One of the new features of Amber 11 is the ability to use NVIDIA GPUs to accelerate both explicit solvent PME and implicit solvent GB simulations. Therefore, we selected Amber as one of the first applications to be tested with the new GPUDirect technology.

The test environment is part of the HPC Advisory Council computing center, which included eight compute nodes, connected via Mellanox ConnectX-2 adapters and switches. Each node includes one NVIDIA Fermi c2050 GPU. The Amber performance results with and without GPUDirect are presented in Figure 3 for the Cellulose (408,609 atoms) benchmark.

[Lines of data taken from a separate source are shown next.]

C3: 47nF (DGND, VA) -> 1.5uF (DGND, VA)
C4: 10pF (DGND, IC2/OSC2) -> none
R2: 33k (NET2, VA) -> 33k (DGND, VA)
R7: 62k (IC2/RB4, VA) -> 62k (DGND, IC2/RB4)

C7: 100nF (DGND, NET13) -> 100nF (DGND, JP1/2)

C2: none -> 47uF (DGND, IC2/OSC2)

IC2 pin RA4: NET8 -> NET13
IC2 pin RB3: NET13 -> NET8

HPC demonstrates ever-increasing demands for more computing power. We see these demands on the TOP500 supercomputers list and from the worldwide petascale programs. GPU-based compute clusters are becoming the most cost-effective way to provide the next level of compute resources. For example, building a petascale proprietary system using Cray requires 20,000 nodes, while achieving the same level of performance using InfiniBand and GPU-based clusters requires only 5,000 nodes. The advantages of the second option are clear — space, management and affordability.

As GPU-based computing becomes popular, there is a need to create direct communications between GPUs using the fastest available interconnect solutions, such as InfiniBand, and to increase the applications modifications for utilizing GPU and parallel GPU computations more effectively.  In this article, we have reviewed the latest GPUDirect technology and demonstrated up to 33 percent performance improvement (with translates to the capability to run 33 percent more jobs per day) on only eight nodes, each with a single NVIDIA Fermi GPU and Mellanox ConnectX-2 InfiniBand adapter. 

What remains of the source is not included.